NOW THEREFORE, in consideration of
the mutual benefits accruing to Agent and Trustee hereunder and
other good and valuable consideration, the receipt and sufficiency
of which are hereby acknowledged, the parties hereto do hereby
agree as follows:
1. DEFINITIONS
As used above and in this
Intercreditor Agreement, the following terms shall have the
meanings ascribed to them below:
1.1 “ Accounts ”
shall mean, as to each Debtor and each Obligor, all present and
future rights of such Debtor and such Obligor to payment of a
monetary obligation, whether or not earned by performance, which is
not evidenced by chattel paper or an instrument, (a) for
property (other than any property constituting
Senior Note Collateral) that has been or is to be sold, leased,
licensed, assigned, or otherwise disposed of, (b) for services
(other than any services constituting Senior Note Collateral)
rendered or to be rendered, (c) for a secondary obligation (other
than any secondary obligation constituting Senior Note Collateral)

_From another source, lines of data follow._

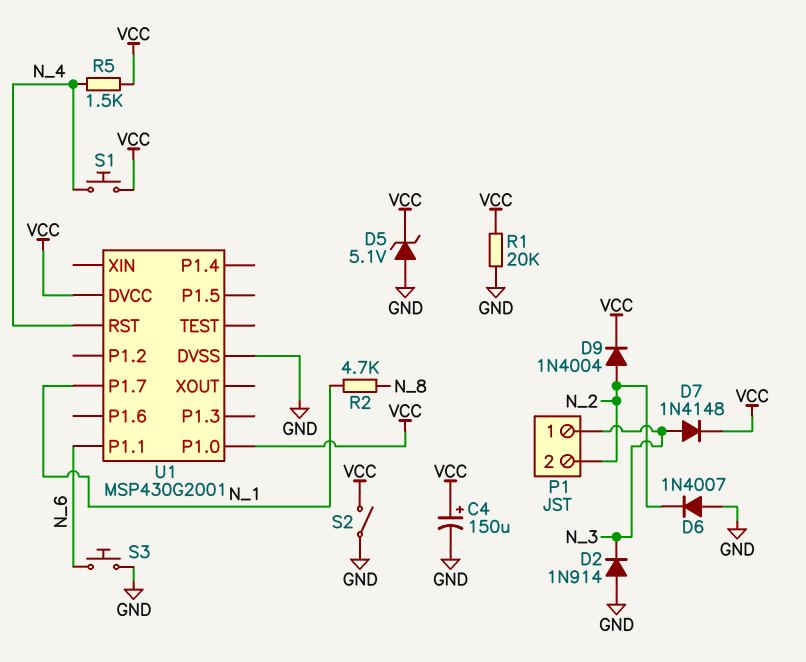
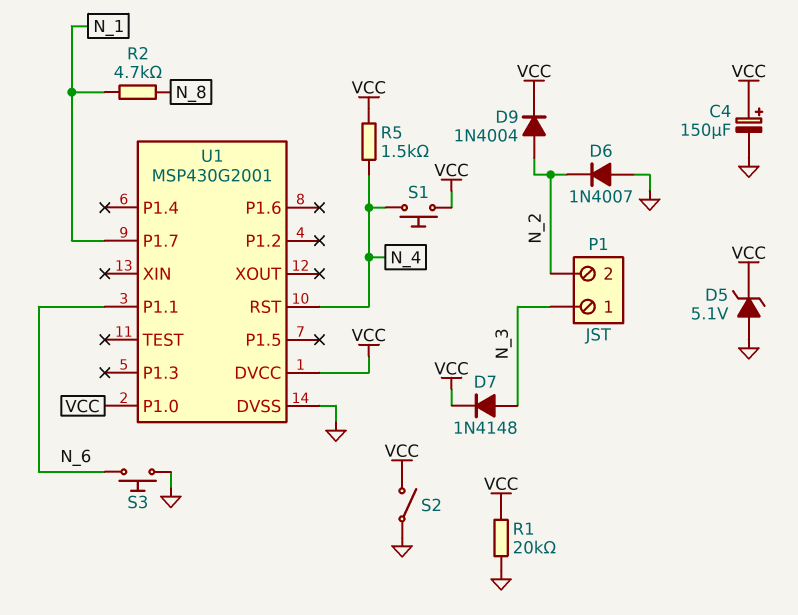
D2: diode 1N914 (A GND, K N_3) -> none

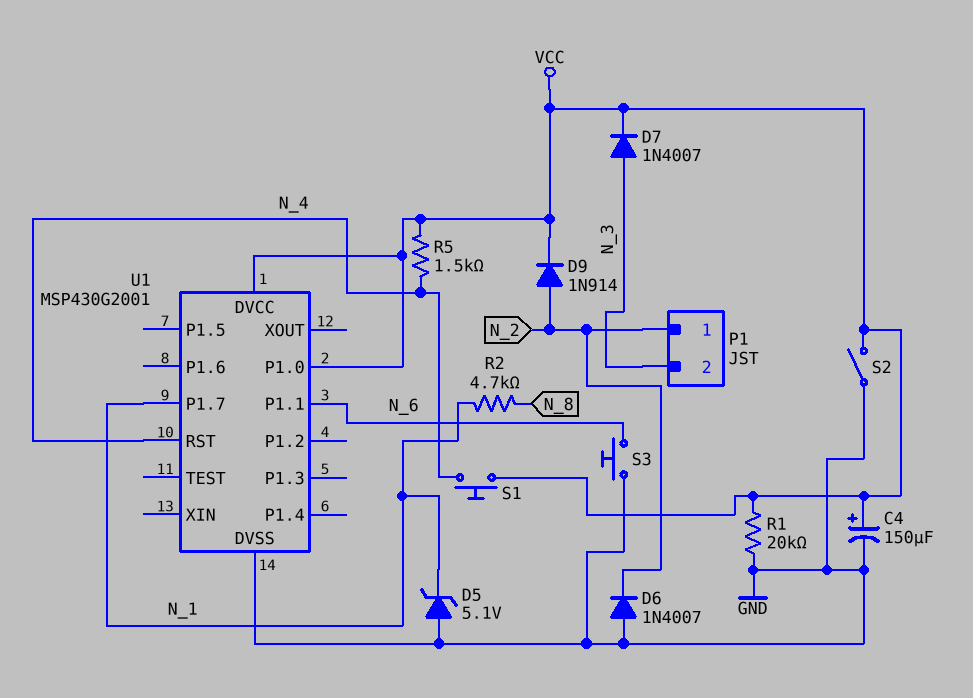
D5: zener 5.1V (A GND, K VCC) -> zener 5.1V (A GND, K N_1)
D7: diode 1N4148 (A N_3, K VCC) -> diode 1N4007 (A N_3, K VCC)
D9: diode 1N4004 (A N_2, K VCC) -> diode 1N914 (A N_2, K VCC)
P1 pin 1: N_3 -> N_2
P1 pin 2: N_2 -> N_3

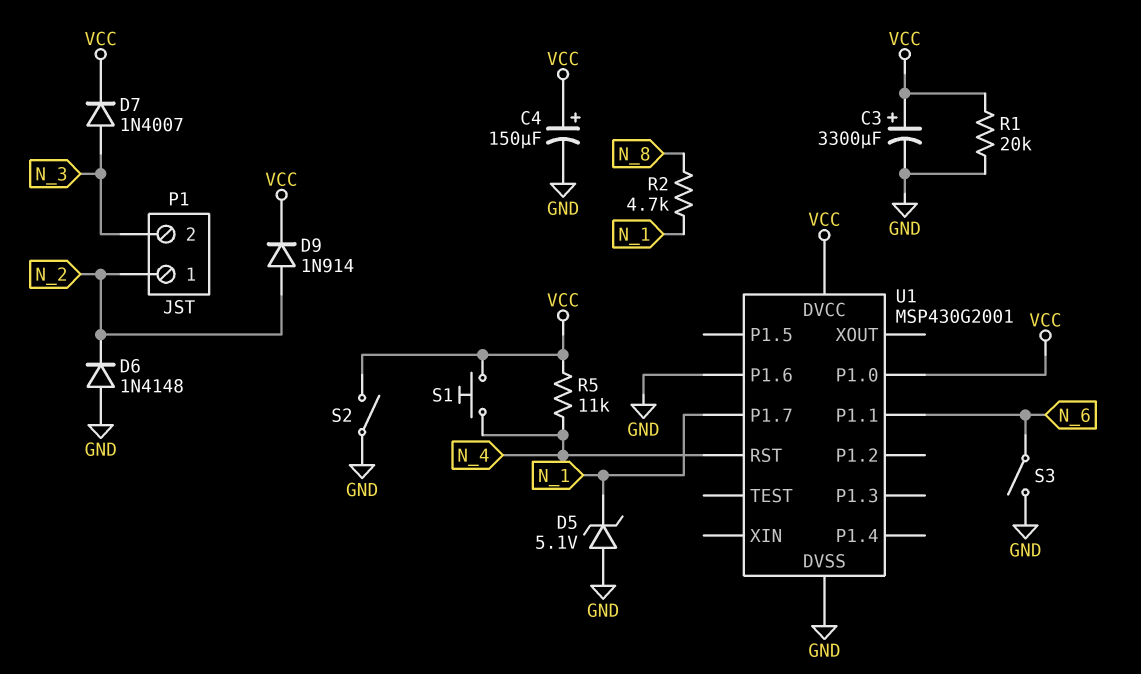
C3: none -> 3300uF (plus VCC, minus GND)
D6: diode 1N4007 (A GND, K N_2) -> diode 1N4148 (A GND, K N_2)
R5: 1.5k (N_4, VCC) -> 11k (N_4, VCC)
S3: button (GND, N_6) -> switch (GND, N_6)
U1 pin P1.6: none -> GND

incurred or to be incurred, or (d) arising out of the use of a
credit or charge card to acquire property (other than property
constituting Senior Note Collateral) or the use of information
contained on or for use with the card, the proceeds of all of the
foregoing, and all ledgers, books of account, records, tapes,
cards, computer programs, computer disks or tapes, computer
printouts, computer runs, and other computer prepared information
relating to any of the foregoing.
1.2 “ Agent ”
shall mean Congress Financial Corporation, a Delaware corporation,
in its capacity as administrative and collateral agent on behalf of
Lenders pursuant to the Revolving Agreements (and not in its
individual capacity), and any successor or replacement agent for
and on behalf of such Lenders under the Revolving
Agreements.
1.3 “ Agreements
” shall mean, collectively, the Revolving Agreements and the
Senior Note Agreements.
1.4 “ Alloys ”
shall mean Wise Alloys LLC, a Delaware limited liability company,
and its successors and assigns, including, without limitation, a
receiver, trustee or debtor-in-possession on behalf of such person
or on behalf of any such successor or assign.
1.5 “ Collateral
” shall mean all of the property and interests in property,
real or personal, tangible or intangible, now existing or hereafter
arising or acquired by any Debtor or Obligor in or upon which
either or both of the Creditors at any time has a Lien, including,
without limitation, all proceeds of such property and interests in
property, but excluding the Excluded Assets (if any).
1.6 “ Creditors ”
shall mean, collectively, Agent, Trustee and each other Person that
from time to time becomes a party hereto pursuant to Section 3.3
and their respective successors and assigns; each being sometimes
referred to herein individually as a
“Creditor”.
1.7 “ Debtors ”
shall mean, collectively, Alloys, Recycling, Group, WAFC,
Listerhill, Warehousing, Recycling Texas and Recycling West, each
sometimes being referred to herein individually as a
“Debtor”.
1.8 “ Equipment ”
shall mean, as to each Debtor and each Obligor, all of such
Debtor’s and such Obligor’s now owned and hereafter
acquired equipment, wherever located, including machinery, data
processing and computer equipment (whether owned or licensed and
including embedded software), vehicles, tools, furniture, fixtures,
all attachments, accessions and property now or hereafter affixed
thereto or used in connection therewith, and substitutions and
replacements thereof, wherever located, and the proceeds
(including, without limitation, all proceeds of insurance with
respect thereto, including the proceeds of any applicable casualty
insurance) and products of all of the foregoing and all ledgers,
books of account, records, tapes, cards, computer programs,
computer disks or tapes, computer printouts, computer runs, and
other computer prepared information relating to any of the
foregoing.
2
1.9 “ Excluded Assets
” shall mean assets subject to purchase money security
interests expressly permitted under Section 9.8(f) of the Revolving
Loan Agreement and under clause (6) of the definition of
“Permitted Liens” in the Indenture and assets securing
industrial revenue bond indebtedness expressly permitted under
Section 9.9(g) of the Revolving Loan Agreement and under clause (3)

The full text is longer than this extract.